Primary care practices have traditionally been small, privately-owned entities managed by general practitioners (GPs). Over the last three decades, these practices have become increasingly owned by large corporate entities that can have non-GP shareholders and operate across multiple locations. How did these changes affect costs, access to care, and healthcare services quality?
We found that corporate medical groups were more efficient organisations than other practices. GPs spend less time on administration, have higher nurses-to-GP ratios, and overall suggest a model that might be leveraging economies of scale.
Patient access is somewhat better in corporate practices, as evidenced by lower fees and a higher percentage of bulk-billed patients, though this comes with slightly longer waiting times for preferred GPs. The increased efficiency does not compromise service quality, with no significant differences found in measures like teaching, patient complaints, consultation length, and the number of patients seen per hour.
Approximately 45% of GPs in Australia work in practices owned by private companies, of whom 20% are employed in corporate medical groups with ten or more practice locations. These practitioners tend to be older, qualified overseas, and conscientious. Compared with their non-corporate peers, they report similar levels of job satisfaction and similar workload in terms of hours worked. However, work-life balance and turnover are lower among GPs in corporate settings.

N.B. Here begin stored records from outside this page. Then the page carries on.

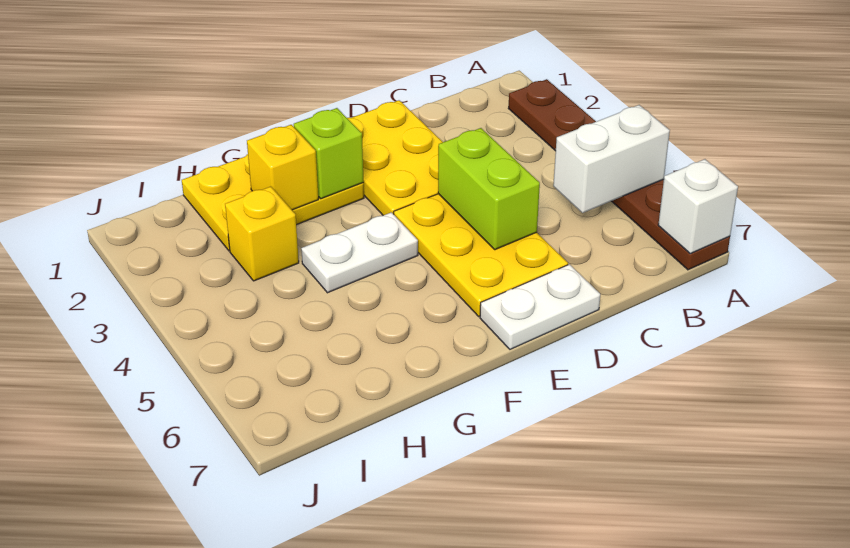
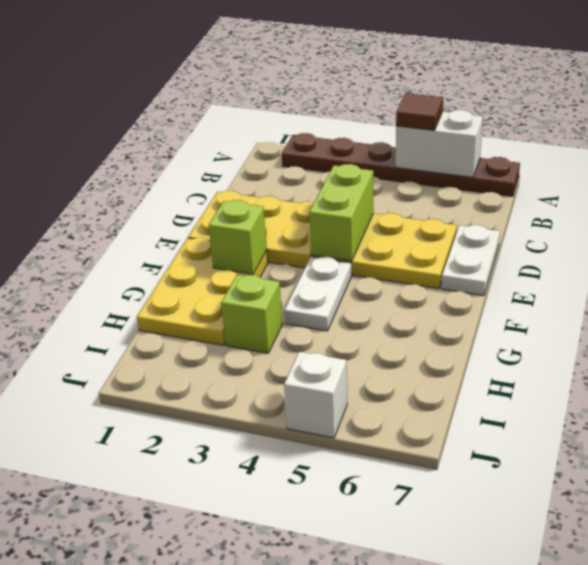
white brick A5:B5 level 2 -> white brick A5:A6 level 2
none -> brown tile A5 level 3
white brick A7 level 2 -> white brick J5 level 1
lime brick D4:D5 level 2 -> lime brick D4:E4 level 2
yellow brick G2 level 2 -> none
yellow brick H3 level 1 -> lime brick H3 level 1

However, while corporate medical groups may offer some benefits regarding efficiency and patient access, concerns remain about GP wellbeing and the potential implications on the quality of care. The corporatisation of primary care practices in Australia has brought benefits in organisational efficiency and patient access. However, its long-term impacts on the wellbeing of GPs and the continuity and quality of care still need monitoring.